What is being asked: Nothing but the lines from the one containing "text: (1726, 69) -> (1166, 45), moved" through the one containing "line: (215, 480) -> (165, 324), moved", both included, should be given again, each exactly as written below.

[Opening Exercise material section]

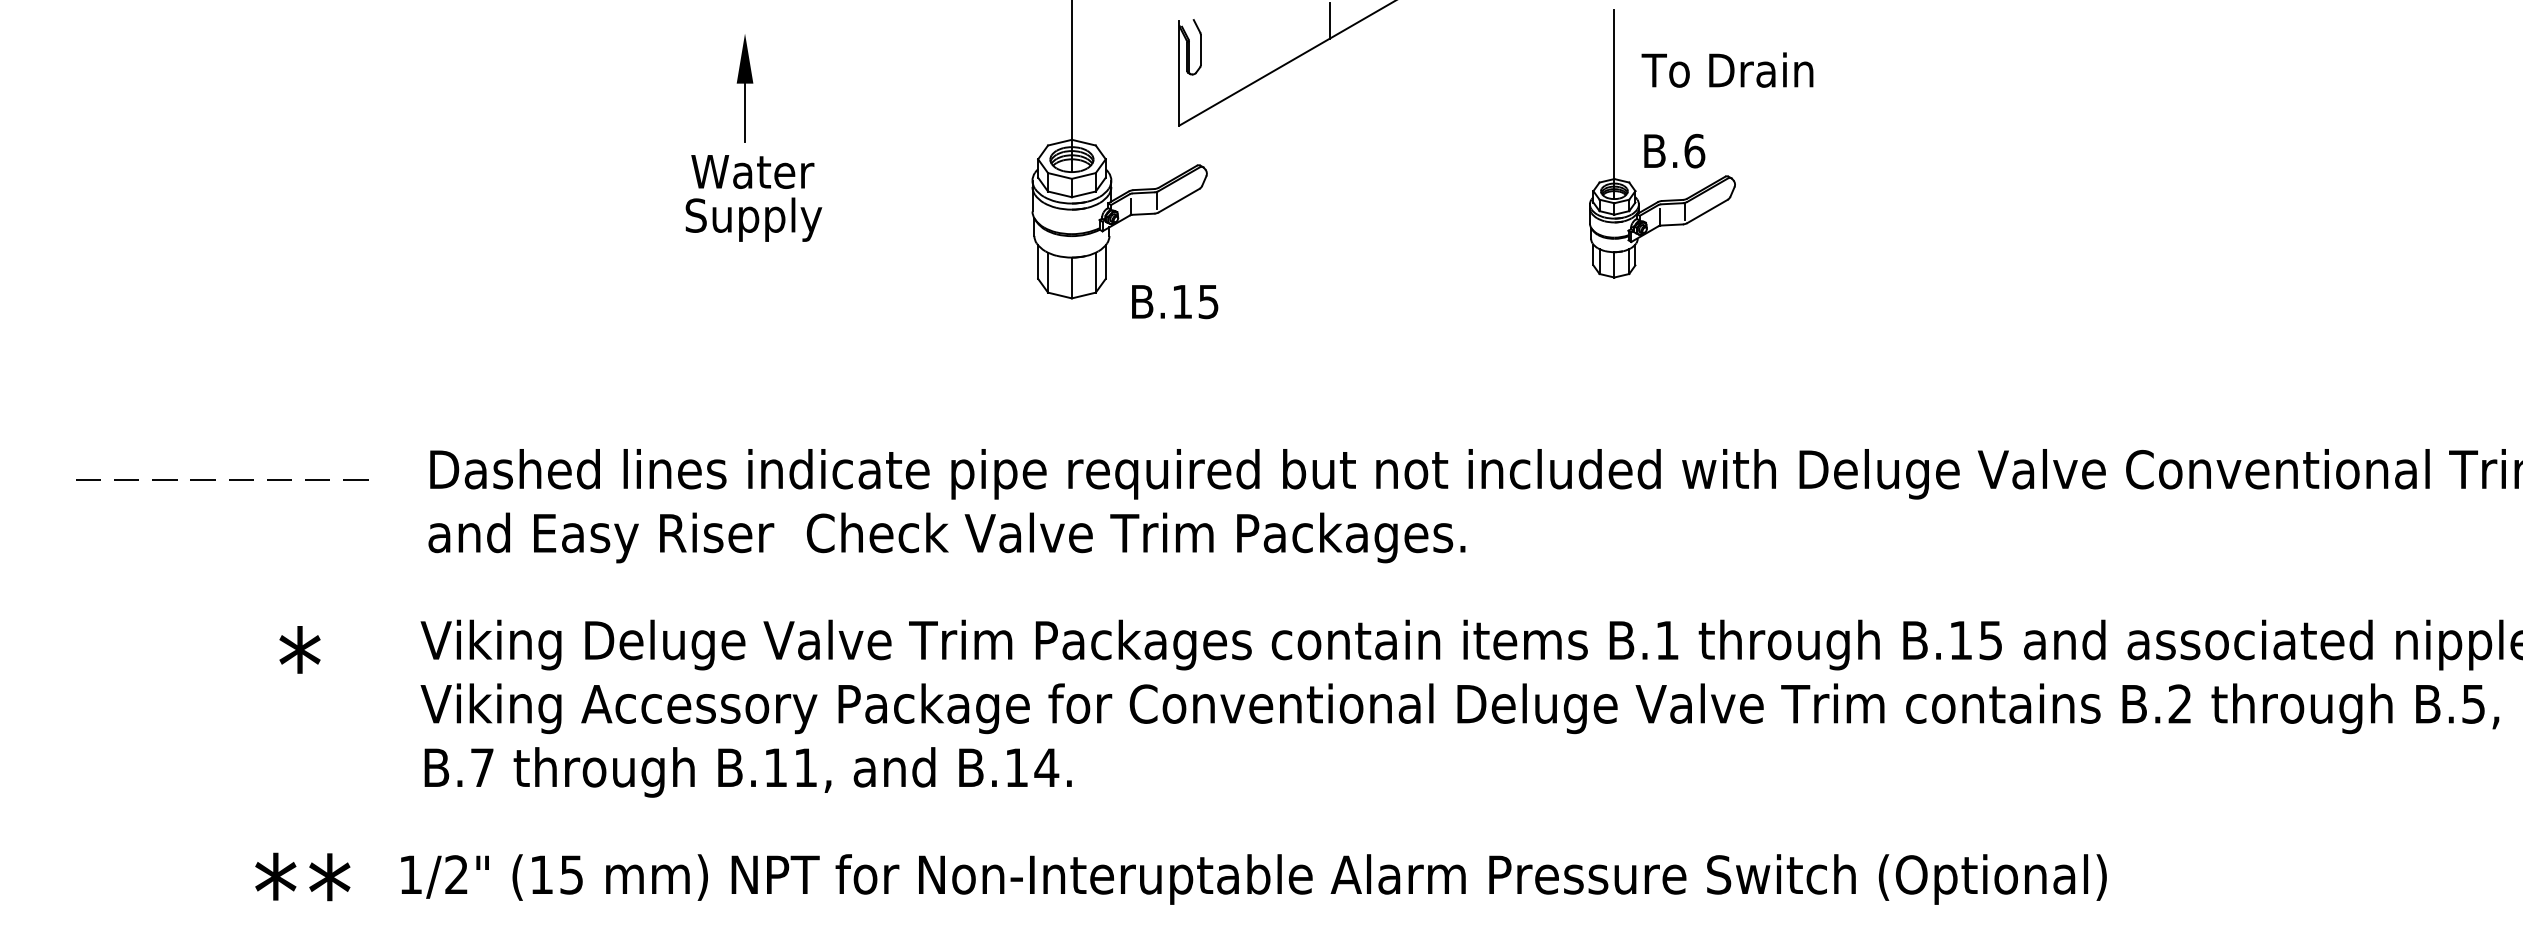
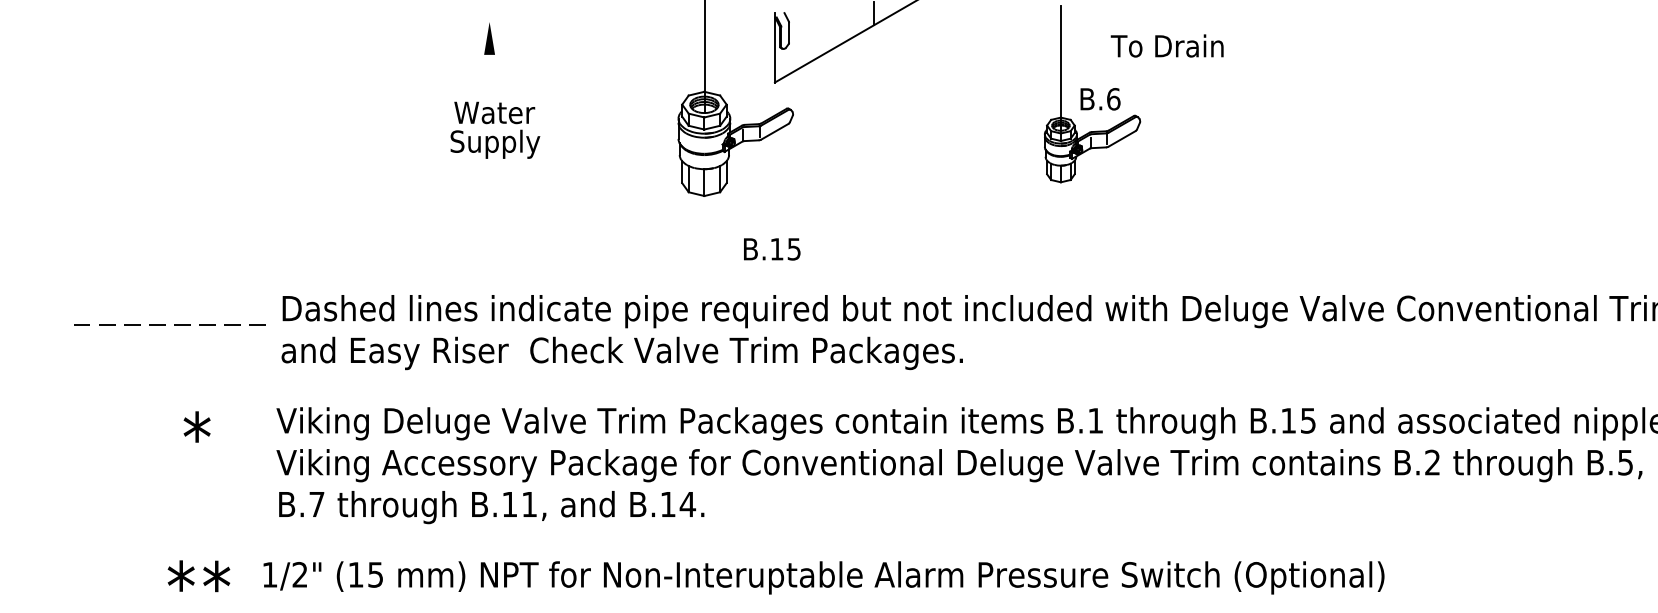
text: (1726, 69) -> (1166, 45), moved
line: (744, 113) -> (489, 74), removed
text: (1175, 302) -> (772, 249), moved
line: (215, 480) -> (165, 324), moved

[Closing Exercise material section]
[Opening Exercise material section]

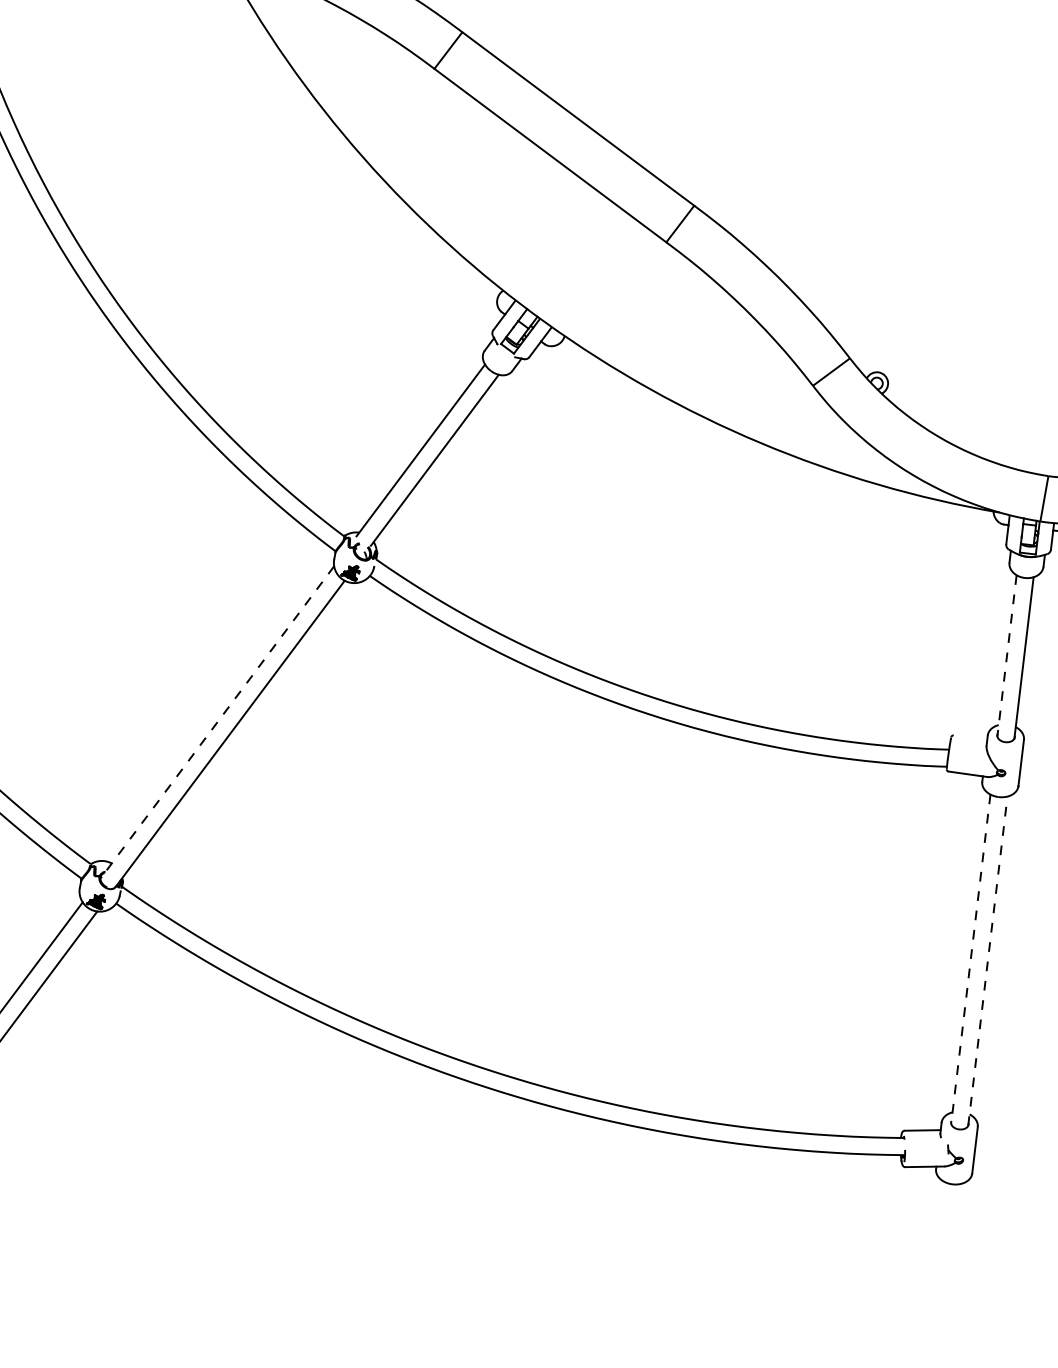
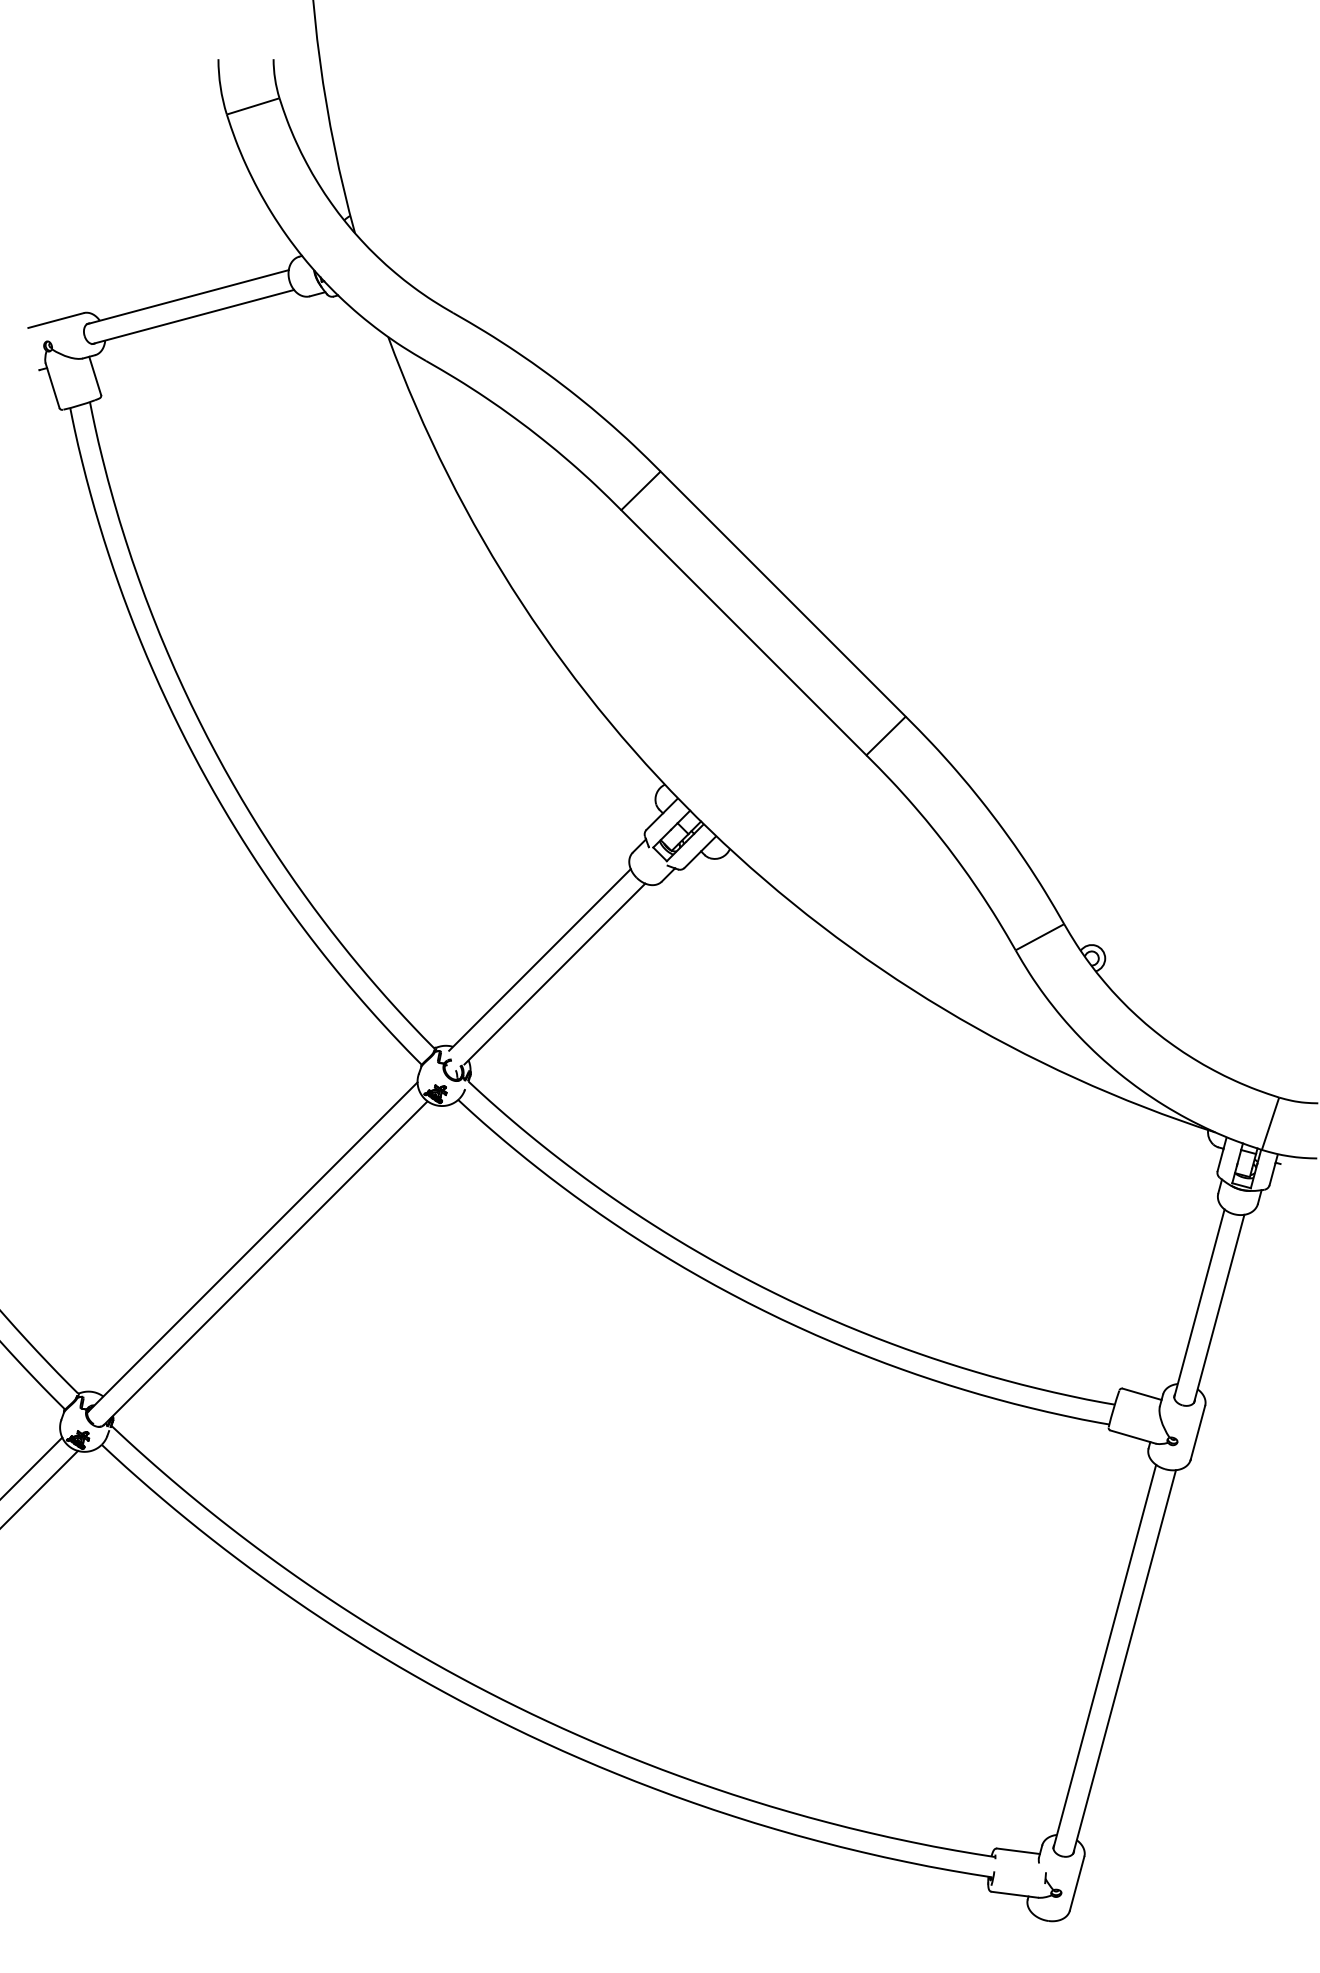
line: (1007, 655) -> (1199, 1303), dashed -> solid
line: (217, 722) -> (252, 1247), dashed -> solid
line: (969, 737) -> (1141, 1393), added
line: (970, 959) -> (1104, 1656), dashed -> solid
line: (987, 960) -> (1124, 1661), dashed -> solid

[Closing Exercise material section]

Exercise result:
text: (1726, 69) -> (1166, 45), moved
line: (744, 113) -> (489, 74), removed
text: (1175, 302) -> (772, 249), moved
line: (215, 480) -> (165, 324), moved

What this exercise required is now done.